3. Il ressort des pièces du dossier que M. B... est gérant de la société à responsabilité limitée Renobat depuis 1997 et que le 12 juillet 2016, un contrat de travail à durée indéterminée a été conclu entre M. G... D..., de nationalité tunisienne, et la société de l'intéressé alors que M. D... ne disposait pas d'autorisation de travail à cette date. M. B... a ainsi embauché un salarié non autorisé à travailler. Si l'appelant soutient que M. D... a menti sur la possibilité pour lui de travailler en France au vu d'une carte de séjour italienne et d'une simple affirmation selon laquelle il aurait été dans l'attente de la délivrance imminente " d'un numéro de sécurité sociale ", un tel numéro ne vaut pas autorisation de travail et il appartenait à l'employeur de procéder aux vérifications utiles rapidement, sans qu'il puisse échapper à sa responsabilité en invoquant une prétendue délégation de formalités à son comptable, qui reste un préposé. Au demeurant, il ressort des pièces qu'il produit que M. B... a signé lui-même une proposition de prolongation du contrat de travail de son salarié sans aucunement évoquer l'autorisation de travail nécessaire, qu'il lui appartenait de vérifier à nouveau à cette occasion. Dans ces conditions, ni le paiement de cotisations sociales pendant cinq ans, ni la circonstance que la société Renobat n'a été informée par la préfecture de la méconnaissance des dispositions précitées que le 18 mai 2020 ne suffisent à établir sa bonne foi. En outre, la préfète de la Gironde fait valoir que M. B... avait complété une demande d'autorisation de travail le 25 juillet 2017 pour le compte de M. D..., et a produit ce document devant le tribunal. Contrairement à ce que soutient l'appelant, il était donc informé de ses obligations d'employeur. Ainsi, la préfète de la Gironde, en retirant à M. B... sa carte de résident pour la remplacer par un titre provisoire, n'a pas commis d'erreur manifeste d'appréciation au regard des dispositions de l'article L. 432-11 du code de l'entrée et du séjour des étrangers et du droit d'asile et des conséquences qu'emporte sa décision.

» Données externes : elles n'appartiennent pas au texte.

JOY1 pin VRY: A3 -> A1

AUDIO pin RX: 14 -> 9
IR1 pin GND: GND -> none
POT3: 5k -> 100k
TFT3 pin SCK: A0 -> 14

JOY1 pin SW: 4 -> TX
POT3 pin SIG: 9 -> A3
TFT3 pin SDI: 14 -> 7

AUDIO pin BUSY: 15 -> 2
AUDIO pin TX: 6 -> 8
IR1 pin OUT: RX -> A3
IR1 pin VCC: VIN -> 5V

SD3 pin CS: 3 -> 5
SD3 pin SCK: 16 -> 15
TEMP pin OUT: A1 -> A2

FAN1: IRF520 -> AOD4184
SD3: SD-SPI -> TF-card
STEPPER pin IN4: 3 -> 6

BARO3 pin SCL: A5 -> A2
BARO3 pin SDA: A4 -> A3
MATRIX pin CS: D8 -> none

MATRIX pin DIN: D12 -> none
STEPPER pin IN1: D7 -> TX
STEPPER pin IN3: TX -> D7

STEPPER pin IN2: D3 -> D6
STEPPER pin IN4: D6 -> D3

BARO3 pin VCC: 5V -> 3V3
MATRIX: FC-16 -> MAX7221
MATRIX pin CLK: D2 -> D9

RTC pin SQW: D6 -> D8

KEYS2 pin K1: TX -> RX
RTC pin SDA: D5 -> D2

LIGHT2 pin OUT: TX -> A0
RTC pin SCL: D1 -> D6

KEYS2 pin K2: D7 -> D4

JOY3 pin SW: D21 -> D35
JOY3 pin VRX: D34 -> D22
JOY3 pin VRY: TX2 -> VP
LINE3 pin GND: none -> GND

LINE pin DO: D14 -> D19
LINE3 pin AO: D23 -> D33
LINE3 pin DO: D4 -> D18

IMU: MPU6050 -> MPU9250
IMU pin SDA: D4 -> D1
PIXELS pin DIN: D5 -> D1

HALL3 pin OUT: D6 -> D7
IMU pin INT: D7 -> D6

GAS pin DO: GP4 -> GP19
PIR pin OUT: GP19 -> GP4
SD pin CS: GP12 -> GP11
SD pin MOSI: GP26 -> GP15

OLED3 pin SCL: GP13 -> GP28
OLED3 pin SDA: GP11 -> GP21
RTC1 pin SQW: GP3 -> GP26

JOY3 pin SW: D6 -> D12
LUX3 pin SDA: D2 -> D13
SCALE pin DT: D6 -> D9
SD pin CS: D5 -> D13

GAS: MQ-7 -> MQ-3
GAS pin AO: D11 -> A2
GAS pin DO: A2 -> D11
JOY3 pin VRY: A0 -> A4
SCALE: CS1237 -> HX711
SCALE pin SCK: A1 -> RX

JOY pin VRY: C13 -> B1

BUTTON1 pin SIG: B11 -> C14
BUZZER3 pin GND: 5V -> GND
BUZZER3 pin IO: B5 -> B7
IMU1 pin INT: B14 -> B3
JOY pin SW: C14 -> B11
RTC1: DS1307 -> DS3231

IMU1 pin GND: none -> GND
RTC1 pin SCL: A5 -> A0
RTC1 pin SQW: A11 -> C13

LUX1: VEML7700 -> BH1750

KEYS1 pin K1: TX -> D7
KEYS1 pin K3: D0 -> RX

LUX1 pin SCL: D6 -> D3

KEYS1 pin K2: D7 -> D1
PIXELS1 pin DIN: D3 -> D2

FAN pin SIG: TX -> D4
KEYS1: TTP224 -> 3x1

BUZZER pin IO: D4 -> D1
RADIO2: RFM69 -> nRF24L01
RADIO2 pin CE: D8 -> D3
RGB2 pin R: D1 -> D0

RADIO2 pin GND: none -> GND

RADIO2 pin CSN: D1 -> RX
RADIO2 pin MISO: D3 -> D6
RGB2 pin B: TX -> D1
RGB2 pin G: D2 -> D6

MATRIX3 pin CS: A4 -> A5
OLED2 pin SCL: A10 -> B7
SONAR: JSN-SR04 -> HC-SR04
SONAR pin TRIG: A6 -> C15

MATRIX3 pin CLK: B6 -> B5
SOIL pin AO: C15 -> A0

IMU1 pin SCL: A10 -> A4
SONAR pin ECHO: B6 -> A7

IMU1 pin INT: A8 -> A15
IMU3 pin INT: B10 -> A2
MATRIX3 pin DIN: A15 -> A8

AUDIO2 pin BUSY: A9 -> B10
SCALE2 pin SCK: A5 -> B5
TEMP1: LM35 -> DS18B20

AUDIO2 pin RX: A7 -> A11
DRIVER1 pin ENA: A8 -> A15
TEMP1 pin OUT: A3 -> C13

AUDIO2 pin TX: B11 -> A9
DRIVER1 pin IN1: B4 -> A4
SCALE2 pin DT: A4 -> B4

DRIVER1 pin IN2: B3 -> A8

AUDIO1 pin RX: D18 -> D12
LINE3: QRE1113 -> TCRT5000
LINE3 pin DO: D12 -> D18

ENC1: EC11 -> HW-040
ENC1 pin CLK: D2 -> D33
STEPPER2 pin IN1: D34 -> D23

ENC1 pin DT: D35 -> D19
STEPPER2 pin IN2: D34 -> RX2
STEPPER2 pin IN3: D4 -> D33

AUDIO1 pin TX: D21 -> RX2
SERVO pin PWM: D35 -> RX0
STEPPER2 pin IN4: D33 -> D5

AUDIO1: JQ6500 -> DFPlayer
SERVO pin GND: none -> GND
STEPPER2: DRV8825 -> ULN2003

4. Aux termes de l'article 8 de la convention européenne de sauvegarde des droits de l'homme et des libertés fondamentales : " 1. Toute personne a droit au respect de sa vie privée et familiale, de son domicile et de sa correspondance. / 2. Il ne peut y avoir ingérence d'une autorité publique dans l'exercice de ce droit que pour autant que cette ingérence est prévue par la loi et qu'elle constitue une mesure qui, dans une société démocratique, est nécessaire à la sécurité nationale, à la sûreté publique, au bien-être économique du pays, à la défense de l'ordre et à la prévention des infractions pénales, à la protection de la santé ou de la morale, ou à la protection des droits de libertés d'autrui ".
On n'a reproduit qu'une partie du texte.